Добрачинский Ян
Шрифт:
Веселье с каждым днем набирало размах. Пир не стихал ни на минуту. В какой–то момент я увидел Пилата, который с венком на голове, опираясь на двух танцовщиц, через стол разговаривал с Иродиадой, возлежащей с другой стороны. Эта женщина, несмотря на свой возраст, умеет пленять мужчин. Линии ее тела сохранили великолепную стройность: она выглядит чуть ли не девушкой. Когда она следит за Антипой своими блестящими черными глазами в оправе длинных ресниц, взгляд ее выражает заботливую нежность; трудно поверить, что эта женщина осквернила себя связью с одним из своих дядьев, потом изменила ему и бросила его, для того чтобы жить с Антипой, тоже приходящемся ей дядей. На ложе Иродиады, у ее ног, сидела маленькая девочка с неразвитыми формами, смуглая и худенькая.
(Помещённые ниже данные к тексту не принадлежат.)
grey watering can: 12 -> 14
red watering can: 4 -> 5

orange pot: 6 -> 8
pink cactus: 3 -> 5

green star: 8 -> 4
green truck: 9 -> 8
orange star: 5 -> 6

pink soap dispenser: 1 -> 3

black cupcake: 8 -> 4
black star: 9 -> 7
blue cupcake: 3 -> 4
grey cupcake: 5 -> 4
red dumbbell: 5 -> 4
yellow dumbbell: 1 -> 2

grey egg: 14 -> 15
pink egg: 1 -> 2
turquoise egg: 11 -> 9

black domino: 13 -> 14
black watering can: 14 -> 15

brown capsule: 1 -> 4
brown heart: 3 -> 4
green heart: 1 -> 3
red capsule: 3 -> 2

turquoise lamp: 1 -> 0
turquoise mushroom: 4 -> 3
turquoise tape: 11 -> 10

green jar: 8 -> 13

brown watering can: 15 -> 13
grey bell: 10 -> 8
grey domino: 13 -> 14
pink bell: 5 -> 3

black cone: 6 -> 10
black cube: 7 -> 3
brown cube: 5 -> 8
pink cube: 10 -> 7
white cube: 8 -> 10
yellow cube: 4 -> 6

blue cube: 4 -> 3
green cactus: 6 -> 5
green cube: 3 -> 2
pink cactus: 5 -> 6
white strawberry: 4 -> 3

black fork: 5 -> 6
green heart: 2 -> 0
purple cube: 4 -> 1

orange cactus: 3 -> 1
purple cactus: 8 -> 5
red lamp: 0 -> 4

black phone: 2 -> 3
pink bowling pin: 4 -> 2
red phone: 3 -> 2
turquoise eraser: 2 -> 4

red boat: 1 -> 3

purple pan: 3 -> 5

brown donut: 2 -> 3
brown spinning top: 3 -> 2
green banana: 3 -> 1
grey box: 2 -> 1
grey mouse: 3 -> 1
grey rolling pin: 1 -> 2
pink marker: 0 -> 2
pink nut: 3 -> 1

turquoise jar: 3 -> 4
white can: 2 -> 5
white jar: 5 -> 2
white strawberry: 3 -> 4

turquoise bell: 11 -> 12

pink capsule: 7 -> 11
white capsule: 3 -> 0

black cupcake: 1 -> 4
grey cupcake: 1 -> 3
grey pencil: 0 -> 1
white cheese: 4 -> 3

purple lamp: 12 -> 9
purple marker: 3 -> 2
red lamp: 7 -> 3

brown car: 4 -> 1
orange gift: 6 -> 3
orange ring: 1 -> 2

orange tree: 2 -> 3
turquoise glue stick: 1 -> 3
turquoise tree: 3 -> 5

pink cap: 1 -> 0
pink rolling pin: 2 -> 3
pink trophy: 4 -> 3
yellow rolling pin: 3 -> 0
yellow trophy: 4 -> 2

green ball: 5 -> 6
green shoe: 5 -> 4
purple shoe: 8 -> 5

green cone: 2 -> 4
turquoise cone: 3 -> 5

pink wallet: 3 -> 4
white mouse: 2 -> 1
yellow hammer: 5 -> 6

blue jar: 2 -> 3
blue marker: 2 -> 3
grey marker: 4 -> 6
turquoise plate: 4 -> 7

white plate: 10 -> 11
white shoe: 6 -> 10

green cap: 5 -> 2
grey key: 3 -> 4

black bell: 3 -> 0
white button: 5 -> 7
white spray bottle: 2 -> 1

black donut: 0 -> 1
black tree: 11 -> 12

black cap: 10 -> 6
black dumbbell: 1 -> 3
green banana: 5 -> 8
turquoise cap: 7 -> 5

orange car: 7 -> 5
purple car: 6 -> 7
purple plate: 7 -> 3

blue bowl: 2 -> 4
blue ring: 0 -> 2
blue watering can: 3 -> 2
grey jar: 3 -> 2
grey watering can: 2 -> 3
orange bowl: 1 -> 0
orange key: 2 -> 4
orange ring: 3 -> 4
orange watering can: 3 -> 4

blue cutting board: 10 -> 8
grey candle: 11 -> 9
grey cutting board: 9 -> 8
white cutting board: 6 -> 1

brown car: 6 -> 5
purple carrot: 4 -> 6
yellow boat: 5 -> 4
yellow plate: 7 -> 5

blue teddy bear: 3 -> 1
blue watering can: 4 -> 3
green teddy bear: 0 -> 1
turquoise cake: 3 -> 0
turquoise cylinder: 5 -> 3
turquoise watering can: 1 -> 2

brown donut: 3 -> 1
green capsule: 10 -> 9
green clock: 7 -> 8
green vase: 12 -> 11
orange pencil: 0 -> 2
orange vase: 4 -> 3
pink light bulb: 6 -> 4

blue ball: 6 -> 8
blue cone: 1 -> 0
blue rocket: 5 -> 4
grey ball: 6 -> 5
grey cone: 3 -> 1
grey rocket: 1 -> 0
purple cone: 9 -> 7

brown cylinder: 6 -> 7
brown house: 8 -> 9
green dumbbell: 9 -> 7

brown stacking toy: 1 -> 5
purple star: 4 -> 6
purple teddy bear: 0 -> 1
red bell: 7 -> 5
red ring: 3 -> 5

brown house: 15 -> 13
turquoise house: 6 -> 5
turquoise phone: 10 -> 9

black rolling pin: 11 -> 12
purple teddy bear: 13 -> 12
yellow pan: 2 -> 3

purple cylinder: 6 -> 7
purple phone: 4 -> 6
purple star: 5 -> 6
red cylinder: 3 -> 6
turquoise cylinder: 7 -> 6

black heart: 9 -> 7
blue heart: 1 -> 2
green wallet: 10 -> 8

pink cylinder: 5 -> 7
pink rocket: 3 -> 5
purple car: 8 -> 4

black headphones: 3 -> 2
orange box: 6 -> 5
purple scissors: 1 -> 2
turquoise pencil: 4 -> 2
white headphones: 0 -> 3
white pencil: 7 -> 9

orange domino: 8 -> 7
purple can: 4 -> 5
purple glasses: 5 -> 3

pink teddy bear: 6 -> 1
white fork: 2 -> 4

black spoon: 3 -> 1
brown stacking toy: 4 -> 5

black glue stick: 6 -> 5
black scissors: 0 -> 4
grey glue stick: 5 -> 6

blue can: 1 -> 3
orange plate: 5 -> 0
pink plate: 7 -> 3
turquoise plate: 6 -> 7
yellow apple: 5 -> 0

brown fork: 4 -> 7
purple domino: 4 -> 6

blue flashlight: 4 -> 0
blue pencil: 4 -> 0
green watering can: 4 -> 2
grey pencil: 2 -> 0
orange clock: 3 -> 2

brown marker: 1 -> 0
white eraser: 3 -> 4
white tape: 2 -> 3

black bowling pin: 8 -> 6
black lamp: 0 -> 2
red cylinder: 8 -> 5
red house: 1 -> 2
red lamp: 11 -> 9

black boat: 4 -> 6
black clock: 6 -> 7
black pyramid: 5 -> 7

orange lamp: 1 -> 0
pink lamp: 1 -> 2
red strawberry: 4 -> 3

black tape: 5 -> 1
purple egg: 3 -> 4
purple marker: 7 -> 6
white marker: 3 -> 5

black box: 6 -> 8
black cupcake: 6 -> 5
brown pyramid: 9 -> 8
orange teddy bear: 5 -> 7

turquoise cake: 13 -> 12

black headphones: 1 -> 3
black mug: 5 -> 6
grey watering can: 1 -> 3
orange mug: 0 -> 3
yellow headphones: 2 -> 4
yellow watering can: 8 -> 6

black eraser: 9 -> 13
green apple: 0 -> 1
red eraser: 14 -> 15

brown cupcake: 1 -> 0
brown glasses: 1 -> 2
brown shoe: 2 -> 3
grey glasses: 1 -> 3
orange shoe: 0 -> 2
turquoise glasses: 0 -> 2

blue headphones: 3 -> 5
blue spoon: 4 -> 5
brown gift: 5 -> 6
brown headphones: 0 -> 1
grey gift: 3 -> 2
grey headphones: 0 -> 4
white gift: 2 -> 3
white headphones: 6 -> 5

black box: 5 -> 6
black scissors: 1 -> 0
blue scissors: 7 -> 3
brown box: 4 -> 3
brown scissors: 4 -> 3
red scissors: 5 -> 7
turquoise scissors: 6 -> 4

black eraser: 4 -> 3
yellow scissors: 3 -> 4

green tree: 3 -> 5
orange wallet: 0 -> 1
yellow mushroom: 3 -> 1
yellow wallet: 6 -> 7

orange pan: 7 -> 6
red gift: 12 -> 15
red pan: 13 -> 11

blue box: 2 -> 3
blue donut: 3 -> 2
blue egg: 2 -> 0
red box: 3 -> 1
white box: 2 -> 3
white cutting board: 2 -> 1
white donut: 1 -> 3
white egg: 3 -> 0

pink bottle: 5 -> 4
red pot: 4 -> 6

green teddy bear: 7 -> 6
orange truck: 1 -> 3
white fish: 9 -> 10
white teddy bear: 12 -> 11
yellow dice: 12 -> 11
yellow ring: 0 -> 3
Когда я вижу детей, у меня перед глазами сразу встает Руфь. Я подумал, что это придворная девка, а оказалось, что это ребенок Иродиады и Филиппа. Мать приучает ее к обществу, и девочка озирается вокруг огромными черными глазами.
Несколько секунд я прислушивался к разговору Пилата и Иродиады: она убеждала его, что ее новый муж желает стать ему самым сердечным другом. „Вот увидишь, досточтимый прокуратор, сам в этом убедишься, когда настанет момент, и у тебя будет нужда…“ — „Что мне может от него понадобиться?! — произнес тот с чванливой самоуверенностью, обгладывая индюшачью ножку. — Но раз ты так говоришь, — он бросил кость за спину, — я готов тебе поверить“. Он отер губы внешней стороной ладони и продолжал смотреть на женщину. „Клянусь Гекатой, у тебя роскошные плечи, Иродиада“, — заметил он, одновременно поглаживая спину одной из танцовщиц.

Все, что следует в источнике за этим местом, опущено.